Juan Mendez présentera son rapport sur le Maroc au Conseil des droits de l’homme de l’ONU à Genève en mars 2013.
Ali Lmrabet

mercredi 30 mai 2012

Machettes policières contre drapeaux républicains au Sahara occupé

Par Equipe Media, El Aaiun, 28/5/2012 

Dans plusieurs endroits du Sahara Occidental, les citoyens sahraouis ont manifesté contre l’occupation marocaine, et ont à nouveau été attaqués par la police. Selon les témoins, les policiers étaient armés de machettes, et des habituels gourdins. 
 A El Aiun, boulevard de Tantan et boulevard Mezouar, 70 manifestants sahraouis ont revendiqué le respect du droit à la liberté d’expression, et à l’autodétermination. Ils ont demandé la libération des prisonniers politiques sahraouis. Certains slogans appelaient aussi à l’indépendance et à l’arrêt du pillage du phosphate, du sable et du poisson sahraoui. De nombreux drapeaux de la République Arabe Sahraouie Démocratique étaient visibles dans la manifestation, symbole de l’unité du peuple sahraoui dans la lutte et l’identité. La police marocaine a violemment réprimé la manifestation, frappant femmes et hommes, sans respect pour les personnes visiblement faibles, comme Mme Ghlaila Hallab, handicapée et malade . Les policiers sont allés jusqu’à casser sa chaise roulante, la laissant indigente sur la chaussée. 13 citoyens Sahraouis ont été blessés, dont 8 femmes. La maison de la famille sahraouie Ahl Lkhalil a été prise d’assaut par la police, qui l’a caillassée dans le but de tout casser.

 A Esmara, 40 sahraouis, criant les mêmes styles de slogans et brandissant des drapeaux encore plus grands de la République Sahraouie, ont manifesté dans le quartier Essakna.
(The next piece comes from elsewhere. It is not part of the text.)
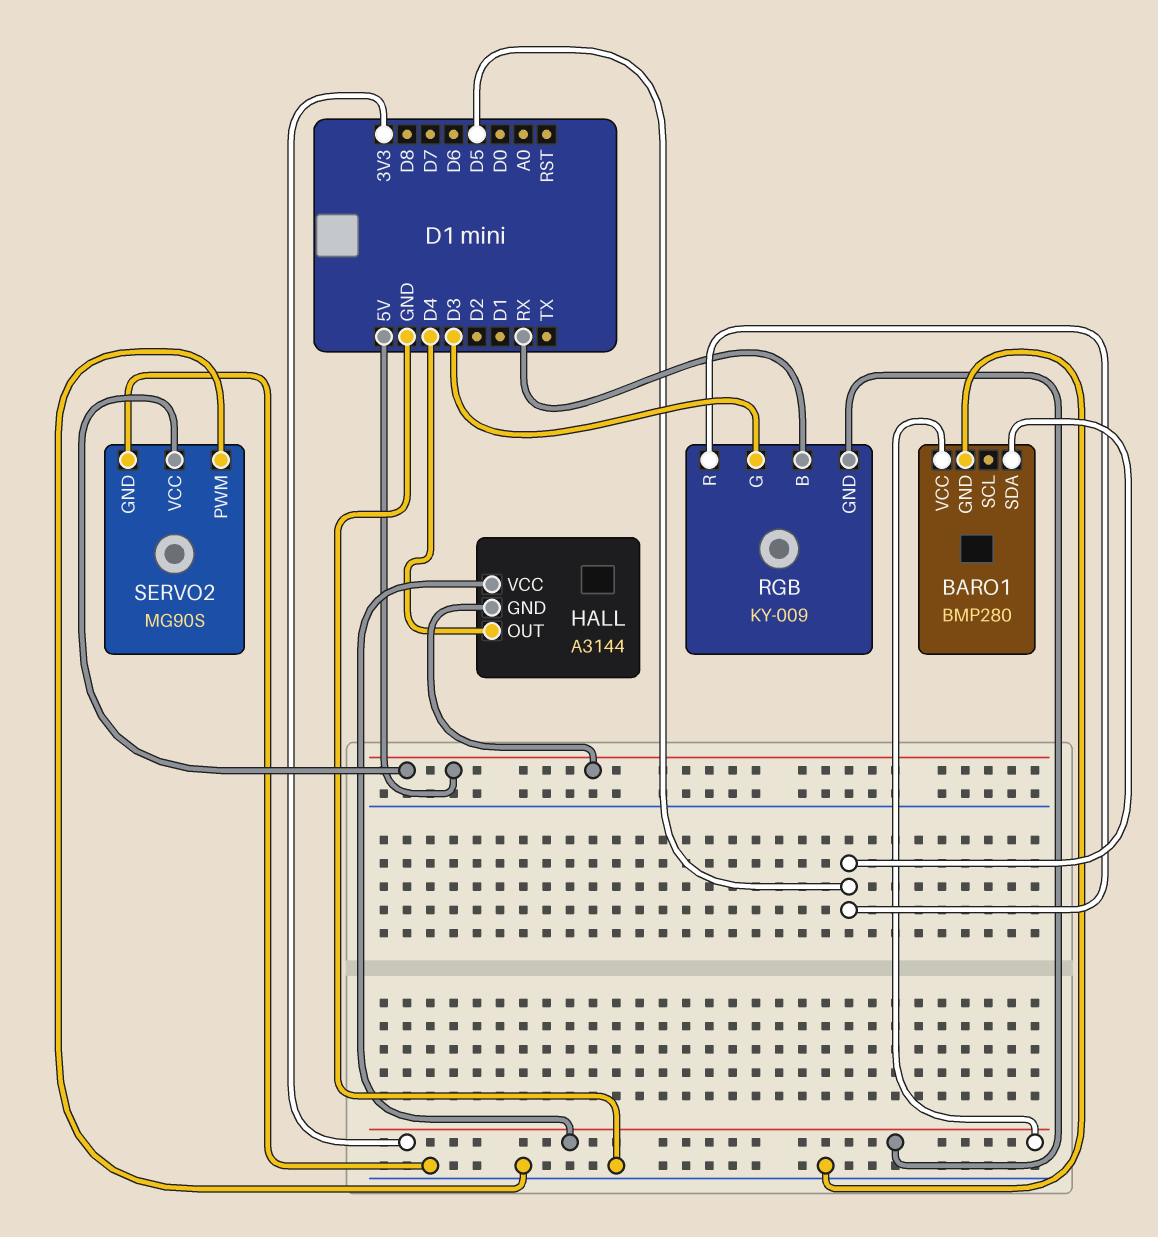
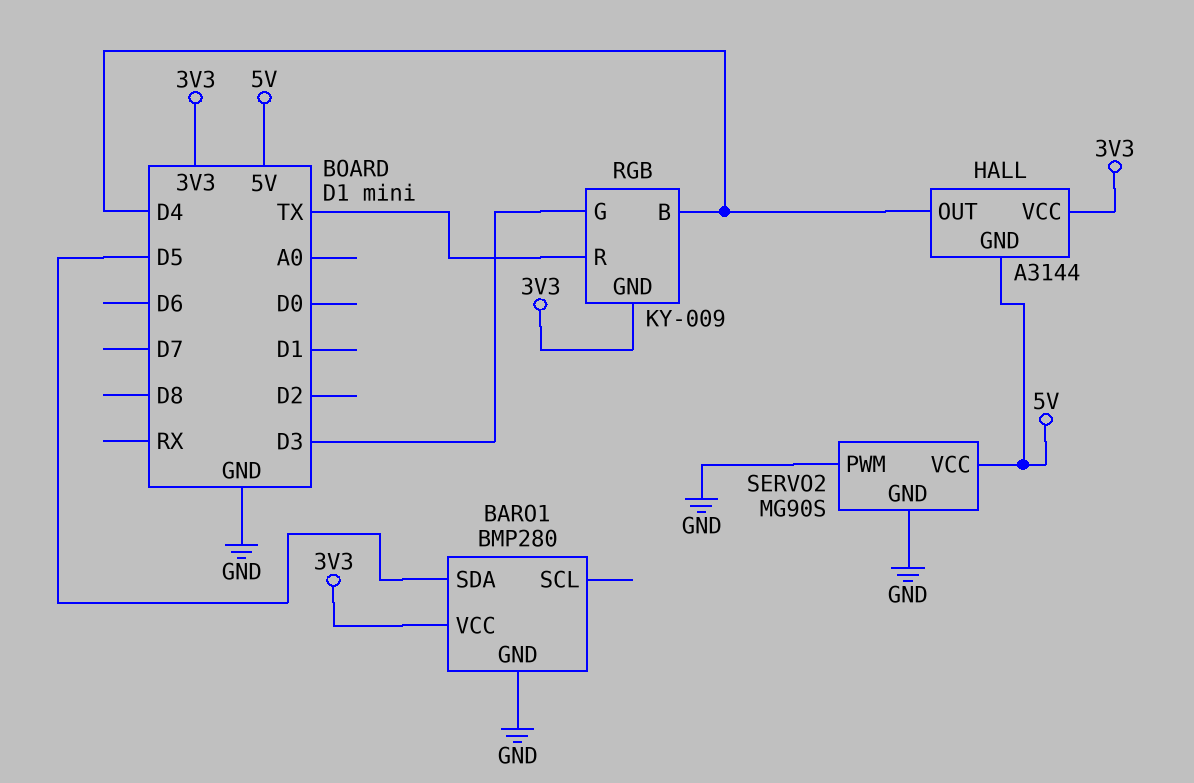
RGB pin B: RX -> D4
RGB pin R: D5 -> TX

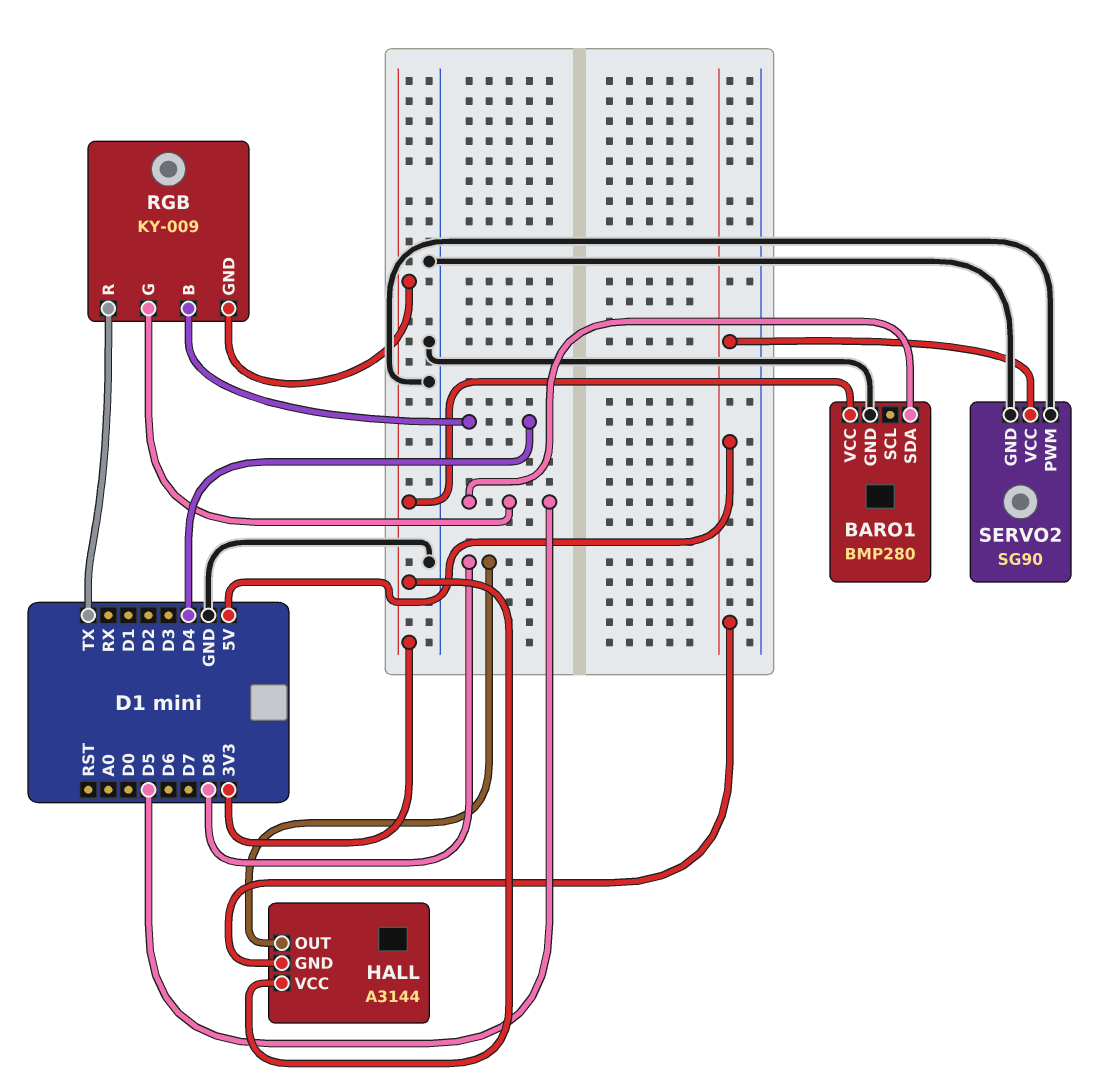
HALL pin OUT: D4 -> D8
RGB pin G: D3 -> D5
SERVO2: MG90S -> SG90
La police est intervenue pour disperser les manifestants, heureusement sans faire de blessés.

 A Boujdour, c’est dans le quartier El Kbibat que 30 manifestants sahraouis ont crié les mêmes revendications, agitant les drapeaux de la République Sahraouie. De la même façon la police n’a pas laissé la manifestation se dérouler jusqu’à son terme. En parallèle, El Hafed Maisin, un jeune sahraoui chômeur a été arrête par la police devant le siège de la préfecture, conduit en estafette au commissariat où il a été maltraité par la police. Ce jeune chômeur manifeste régulièrement avec d’autres diplômés chômeurs.